Peripheral and central GLP-1 receptor populations mediate the anorectic effects of peripherally administered GLP-1 receptor agonists, liraglutide and exendin-4

Abstract

The long-acting glucagon-like peptide-1 receptor (GLP-1R) agonists, exendin-4 and liraglutide, suppress food intake and body weight. The mediating site(s) of action for the anorectic effects produced by peripheral administration of these GLP-1R agonists are not known. Experiments addressed whether food intake suppression after i.p. delivery of exendin-4 and liraglutide is mediated exclusively by peripheral GLP-1R or also involves direct central nervous system (CNS) GLP-1R activation. Results showed that CNS delivery [third intracerebroventricular (3(rd) ICV)] of the GLP-1R antagonist exendin-(9-39) (100 μg), attenuated the intake suppression by i.p. liraglutide (10 μg) and exendin-4 (3 μg), particularly at 6 h and 24 h. Control experiments show that these findings appear to be based neither on the GLP-1R antagonist acting as a nonspecific competing orexigenic signal nor on blockade of peripheral GLP-1R via efflux of exendin-(9-39) to the periphery. To assess the contribution of GLP-1R expressed on subdiaphragmatic vagal afferents to the anorectic effects of liraglutide and exendin-4, food intake was compared in rats with complete subdiaphragmatic vagal deafferentation and surgical controls after i.p. delivery of the agonists. Both liraglutide and exendin-4 suppressed food intake at 3 h, 6 h, and 24 h for controls; for subdiaphragmatic vagal deafferentation rats higher doses of the GLP-1R agonists were needed for significant food intake suppression, which was observed at 6 h and 24 h after liraglutide and at 24 h after exendin-4.

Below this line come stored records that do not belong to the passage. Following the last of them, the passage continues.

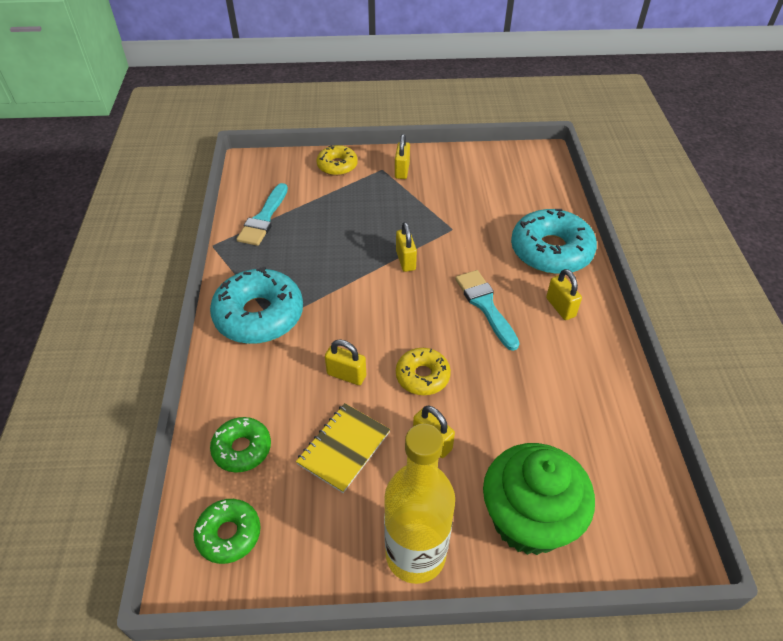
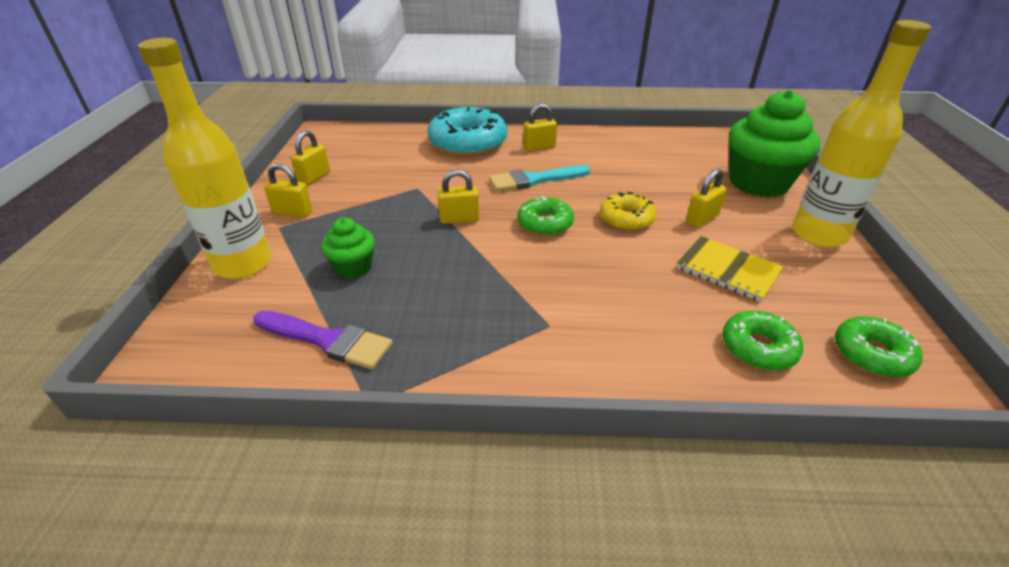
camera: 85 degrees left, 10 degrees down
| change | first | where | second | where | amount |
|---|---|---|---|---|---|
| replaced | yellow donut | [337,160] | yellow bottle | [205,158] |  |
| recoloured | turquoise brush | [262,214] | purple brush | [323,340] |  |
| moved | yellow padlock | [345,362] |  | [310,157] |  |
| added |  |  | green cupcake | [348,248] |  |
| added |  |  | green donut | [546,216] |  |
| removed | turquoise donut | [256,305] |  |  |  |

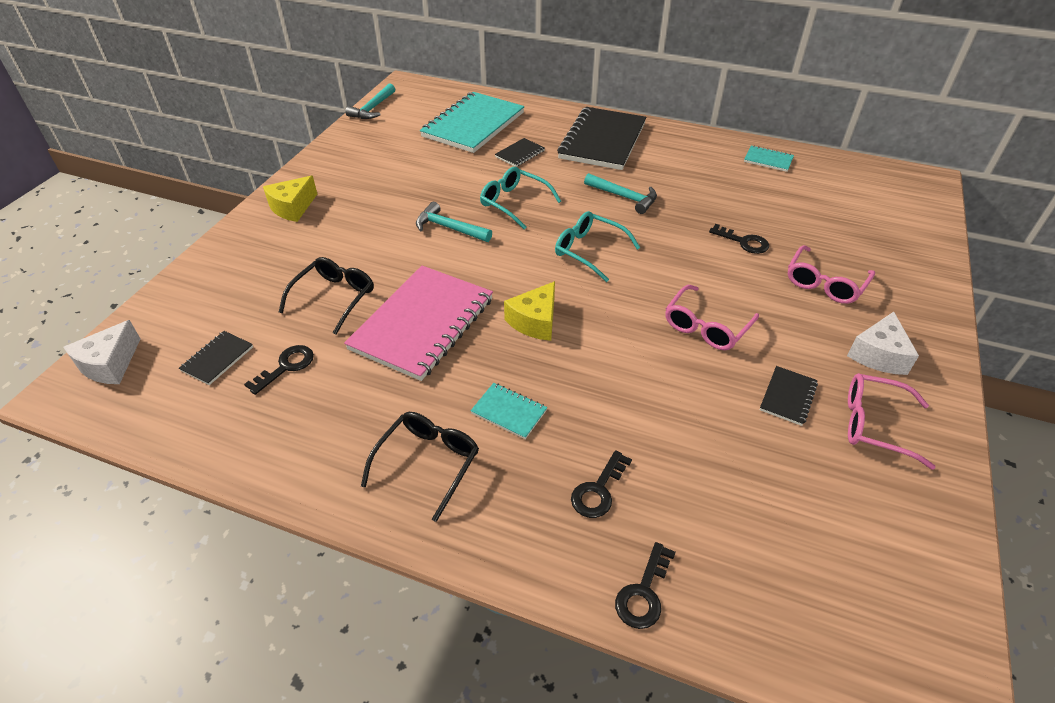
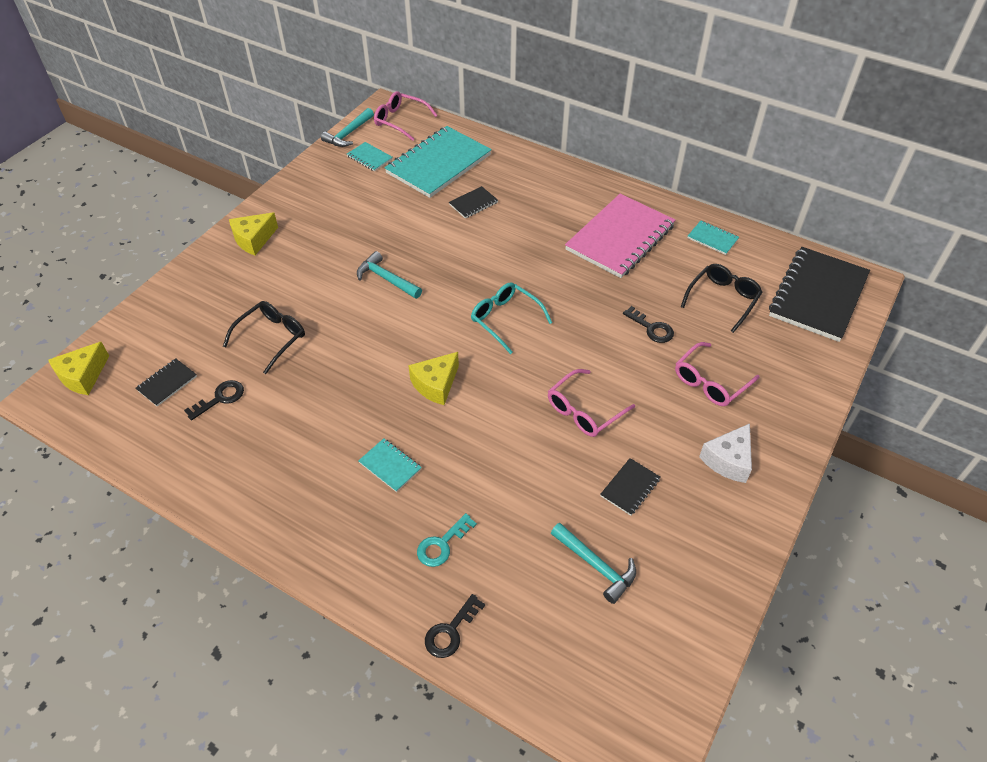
camera: 10 degrees right, 5 degrees up
| change | first | where | second | where | amount |
|---|---|---|---|---|---|
| recoloured | white cheese | [101,352] | yellow cheese | [78,368] |  |
| added |  |  | turquoise notebook | [370,157] |  |
| moved | pink glasses | [892,421] |  | [406,116] |  |
| recoloured | black key | [601,484] | turquoise key | [447,540] |  |
| moved | turquoise hammer | [620,193] |  | [593,563] |  |
| moved | pink notebook | [418,323] |  | [620,236] |  |
| moved | black glasses | [420,467] |  | [721,298] |  |
| moved | black notebook | [601,138] |  | [819,294] |  |
| removed | turquoise glasses | [520,198] |  |  |  |

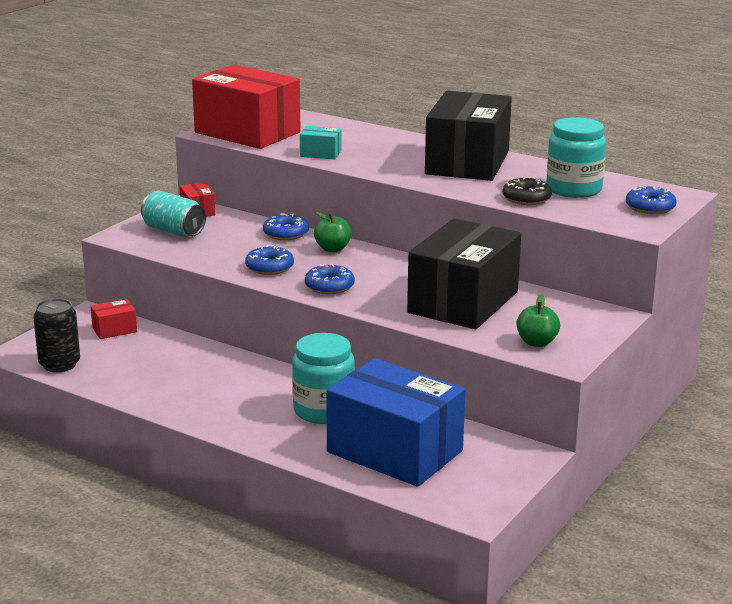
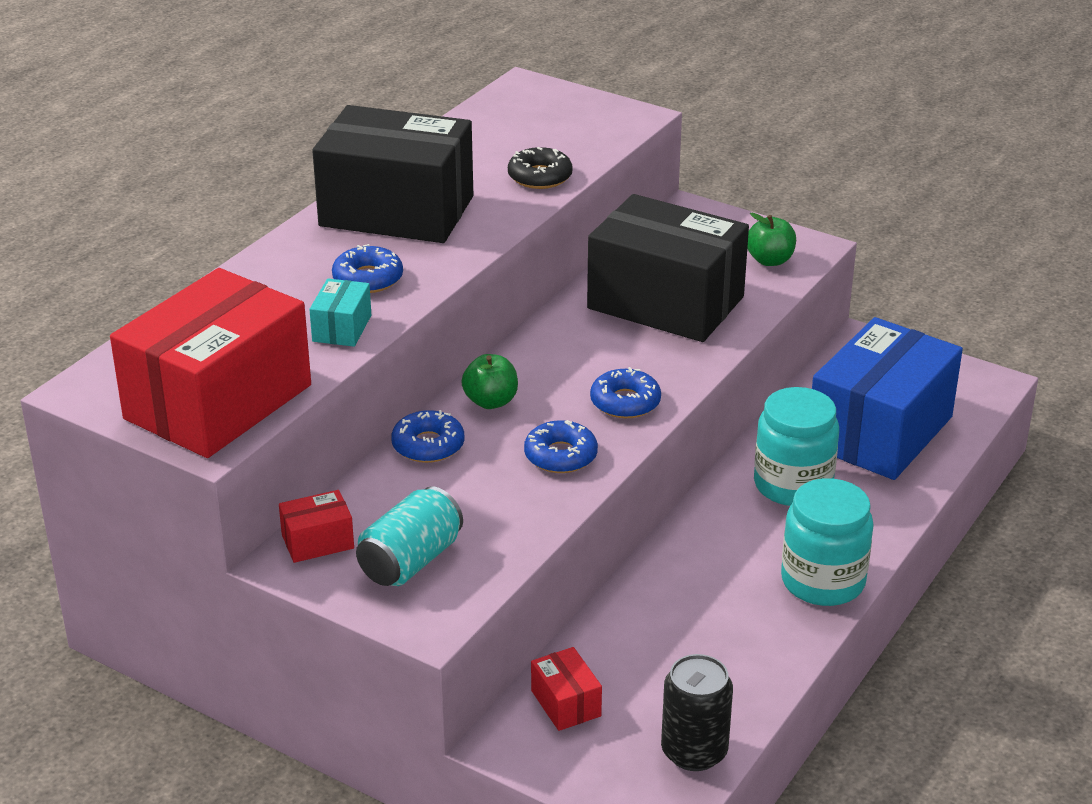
camera: 90 degrees left, 10 degrees up
| change | first | where | second | where | amount |
|---|---|---|---|---|---|
| moved | blue donut | [651,200] |  | [367,268] |  |
| moved | turquoise jar | [576,157] |  | [827,542] |  |

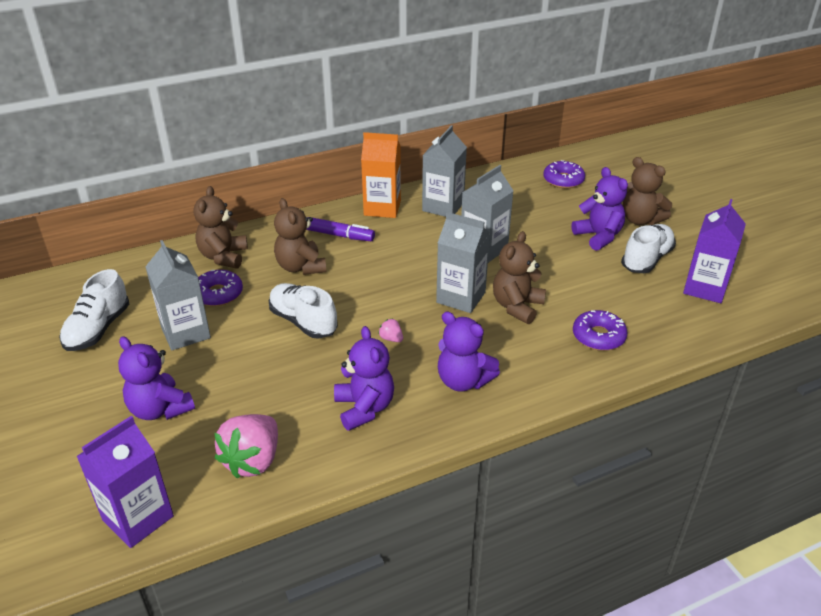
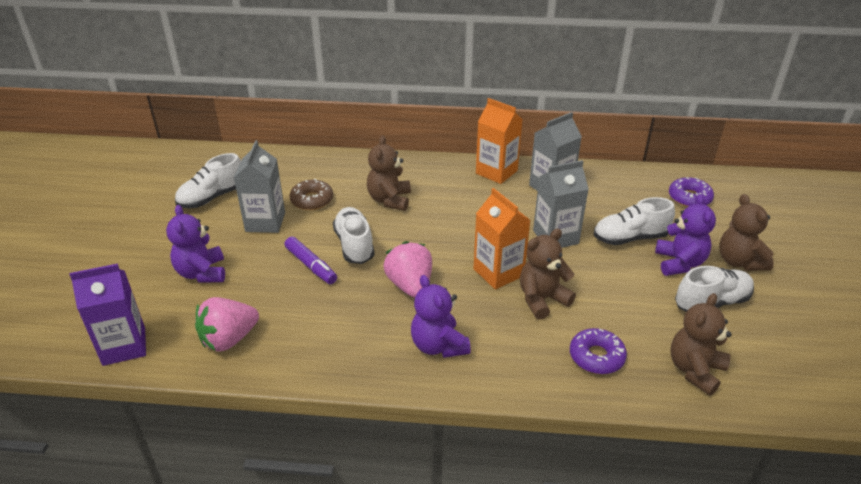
camera: 30 degrees right, 0 degrees up
| change | first | where | second | where | amount |
|---|---|---|---|---|---|
| moved | purple marker | [340,229] |  | [311,260] |  |
| recoloured | purple donut | [220,288] | brown donut | [311,194] |  |
| resized | pink strawberry | [390,330] |  | [407,269] | x2.31 |
| recoloured | grey carton | [463,262] | orange carton | [502,238] |  |
| added |  |  | white shoe | [634,221] |  |
| moved | brown teddy bear | [221,227] |  | [701,344] |  |
| removed | purple teddy bear | [364,378] |  |  |  |
| removed | purple carton | [714,251] |  |  |  |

Conclusion: Food intake suppression after peripheral administration of exendin-4 and liraglutide is mediated by activation of GLP-1R expressed on vagal afferents as well as direct CNS GLP-1R activation.

Fig. 1.

Cumulative chow intake at 1 h and 3 h (A), at 6 h and 24 h (B), and δ body weight at 24 h (C) after ICV (vehicle or exendin-(9–39), 100 μg) and ip (vehicle, liraglutide, 10 μg/kg; or exendin-4, 3.0 μg/kg) drug coadministration (* denotes significant difference compared with ICV vehicle/ip vehicle treatment; † denotes significant difference compared with ICV vehicle/ip liraglutide treatment; ‡ denotes significant difference compared with ICV vehicle/ip exendin-4 treatment). P < 0.05 = significant difference; data are mean ± sem.

Fig. 2.

Cumulative chow intake at 1 h, 3 h, 6 h, and 24 h in rats that received ip exendin-(9–39) (0, 25, and 75 μg) combined with ip liraglutide (10 μg/kg) coadministration (panels A and B) and in rats that received ip exendin-(9–39) (0, 25, and 75 μg) combined with ip exendin-4 (3 μg/kg) coadministration (panels C and D) (* denotes significant difference compared with ICV vehicle/ip vehicle treatment; † denotes significant difference compared with ICV vehicle/ip liraglutide treatment; ‡ denotes significant difference compared with ICV vehicle/ip exendin-4 treatment). P < 0.05 = significant difference; data are mean ± sem.

Fig. 3.

Cumulative chow intake in rats with SDA and control rats at 1 h and 3 h (A), at 6 h, and 24 h (B), and δ body weight at 24 h (C) after vehicle, ip liraglutide (10, 25, or 50 μg/kg), or exendin-4 (1.0, or 3.0 μg/kg) treatment (* denotes significant difference compared with vehicle treatment). P < 0.05 = significant difference; data are mean ± sem.